“I used to envy the father of our race, dwelling as he did in contact with the new-made fields and plants of Eden; but I so no more, because I have discovered that I also live in ‘creation’s dawn.’ The morning stars still sing together, and the world, not yet half made, becomes more beautiful every day.” John Muir
Like so many of Muir’s power-packed-paragraphs, there is a cartload of wisdom in this one. In two simple declarative sentences, he is acknowledging, thanking and communing with God. Furthermore, he is tacitly suggesting that the words “evolution” and “creation” are one and the same.

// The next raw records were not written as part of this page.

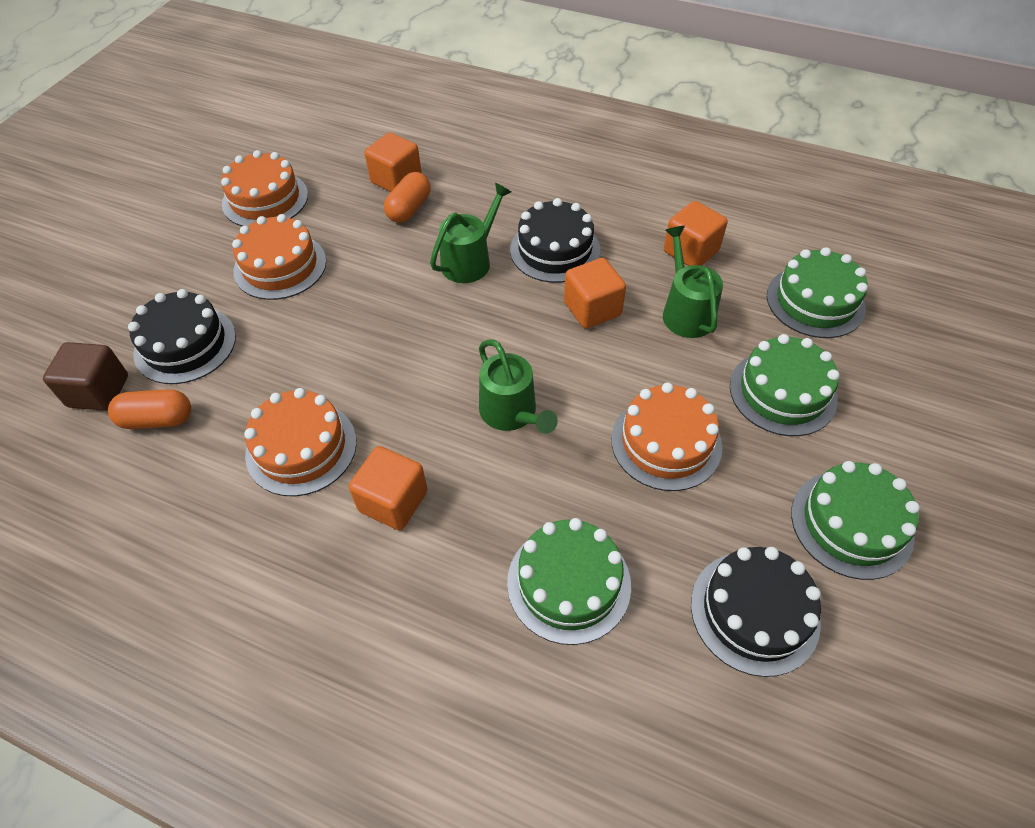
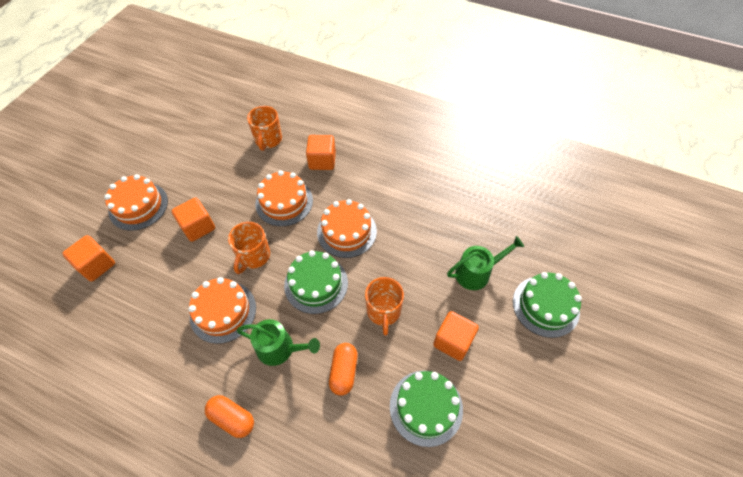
black cake: 3 -> 0
brown cube: 1 -> 0
green cake: 4 -> 3
green watering can: 3 -> 2
orange mug: 0 -> 3

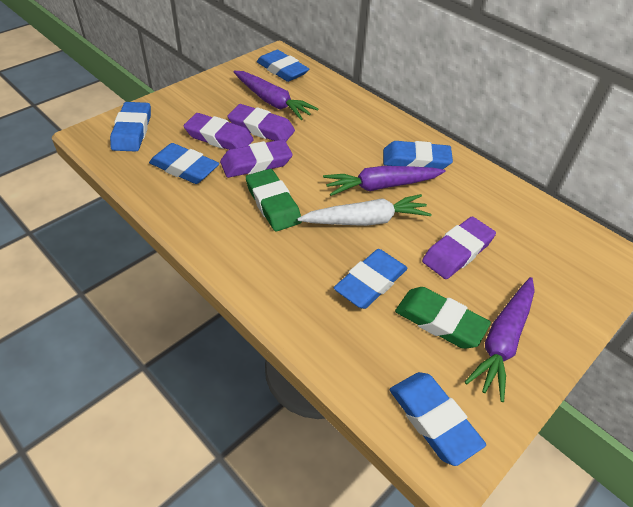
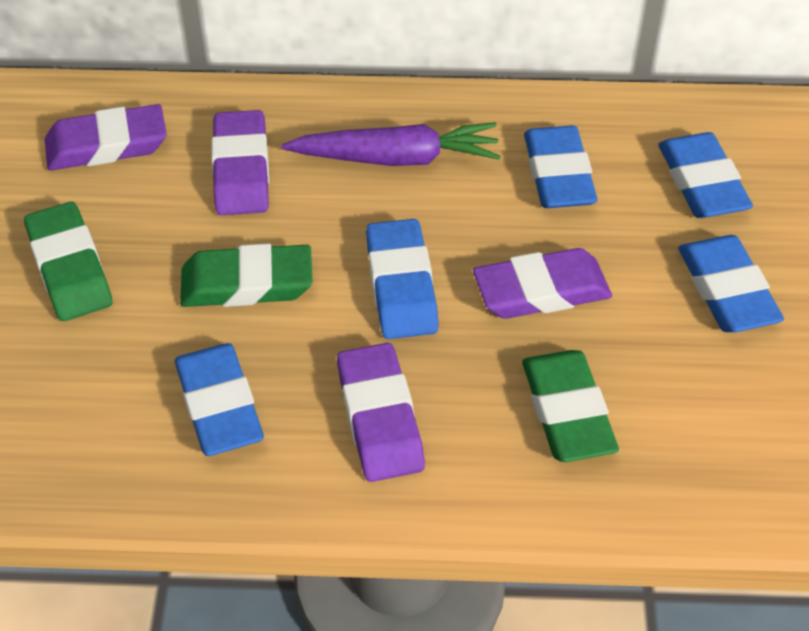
blue eraser: 6 -> 5
green eraser: 2 -> 3
purple carrot: 3 -> 1
white carrot: 1 -> 0

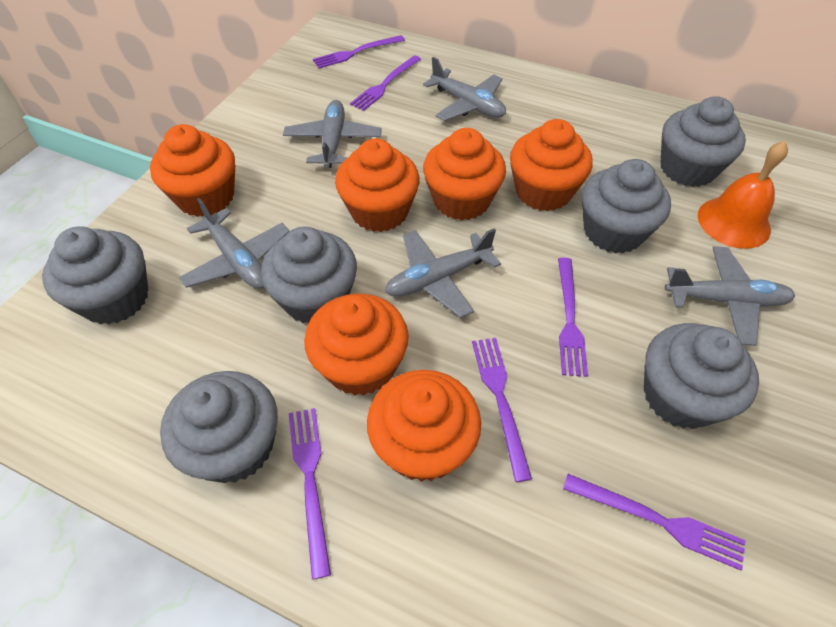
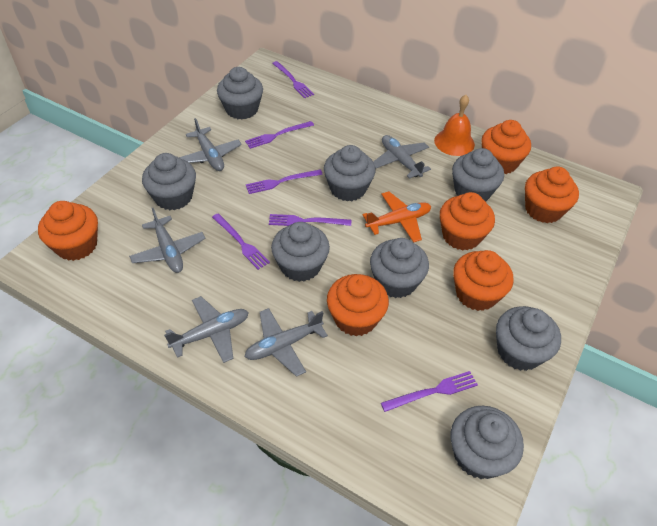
grey cupcake: 6 -> 8
orange plane: 0 -> 1

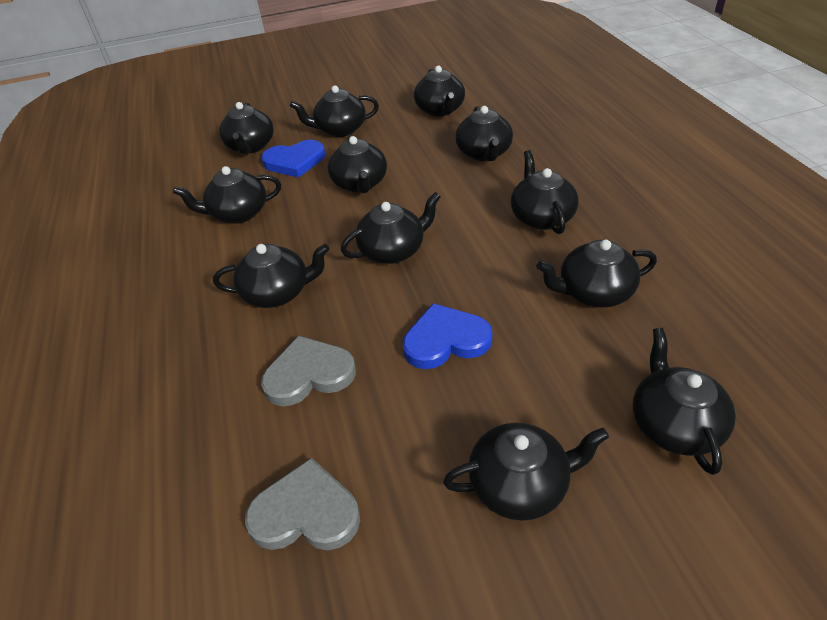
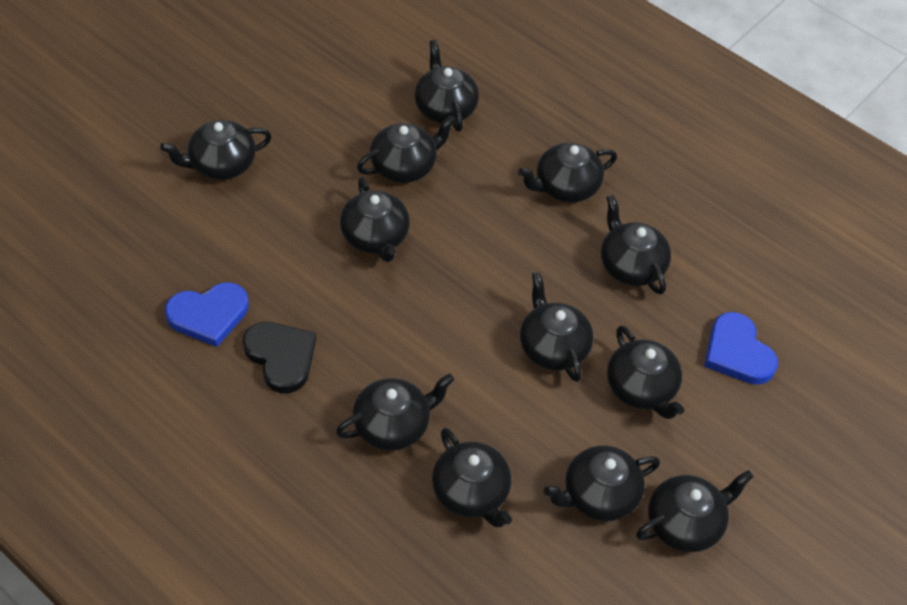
black heart: 0 -> 1
grey heart: 2 -> 0

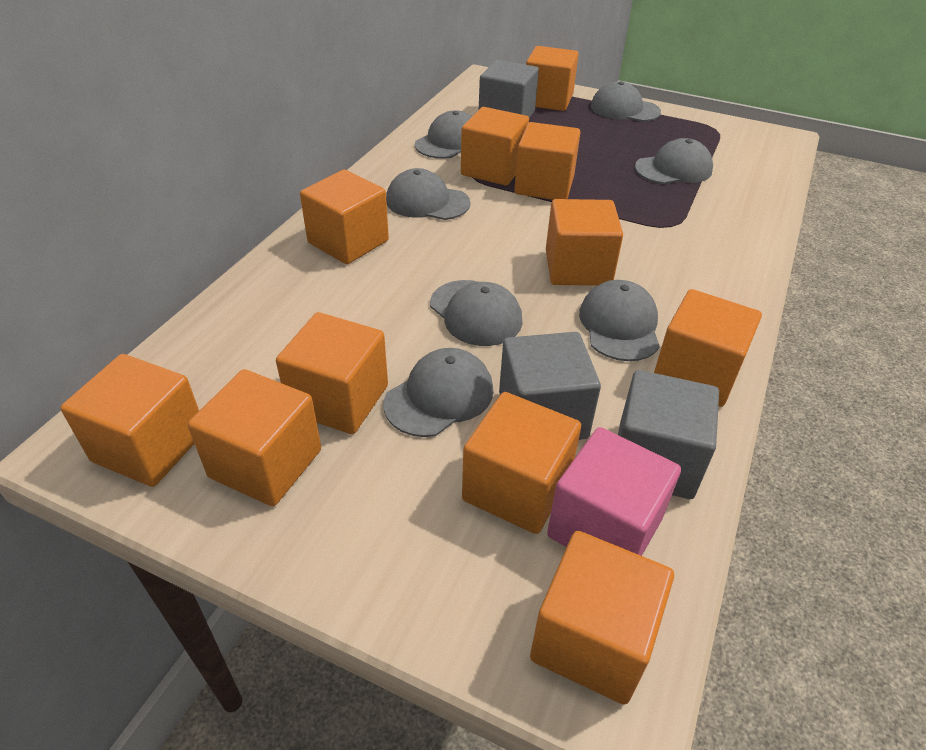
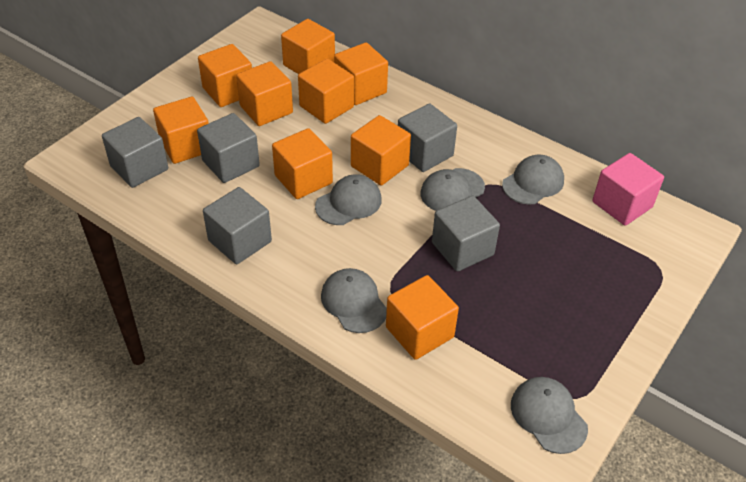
grey cap: 7 -> 5
grey cube: 3 -> 5
orange cube: 11 -> 9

Darwin’s, “The Origin of Species,” was published in 1859. Muir was 21, but after 50 years of researching his works, I have not found one reference to Darwin. I suspect that he would have regarded the so-called “great debate” of Creation vs. the theory of evolution a superfluous waste of time.
I find it intriguing that often, when John Muir lovers discover that he carried a pocket version of “The New Testament and Psalms” with him on his excursions, they become vexed, even defiant. I suspect, that in an effort to conform to “political correctness,” even USPS “interpretive naturalists” religiously ignore Muir’s depth of Christian spirituality (pun intended). Perhaps they do not know (or care) that, as a mechanical engineer, Muir regarded Yosemite as nothing less than one of God’s most “glorious” creations.
Unlike me ;o), Muir knew all of the Psalms by heart and I cannot help but think that he was the superb embodiment of Psalm 8. I know of no other naturalist who approached this level of perfection and therefore it is not surprising that many consider him the world’s greatest naturalist.
To that point, watching the ecological destruction of Planet Earth, if Muir were alive today, I am not so sure he would still think:
“The morning stars still sing together, and the world, not yet half made, becomes more beautiful every day.”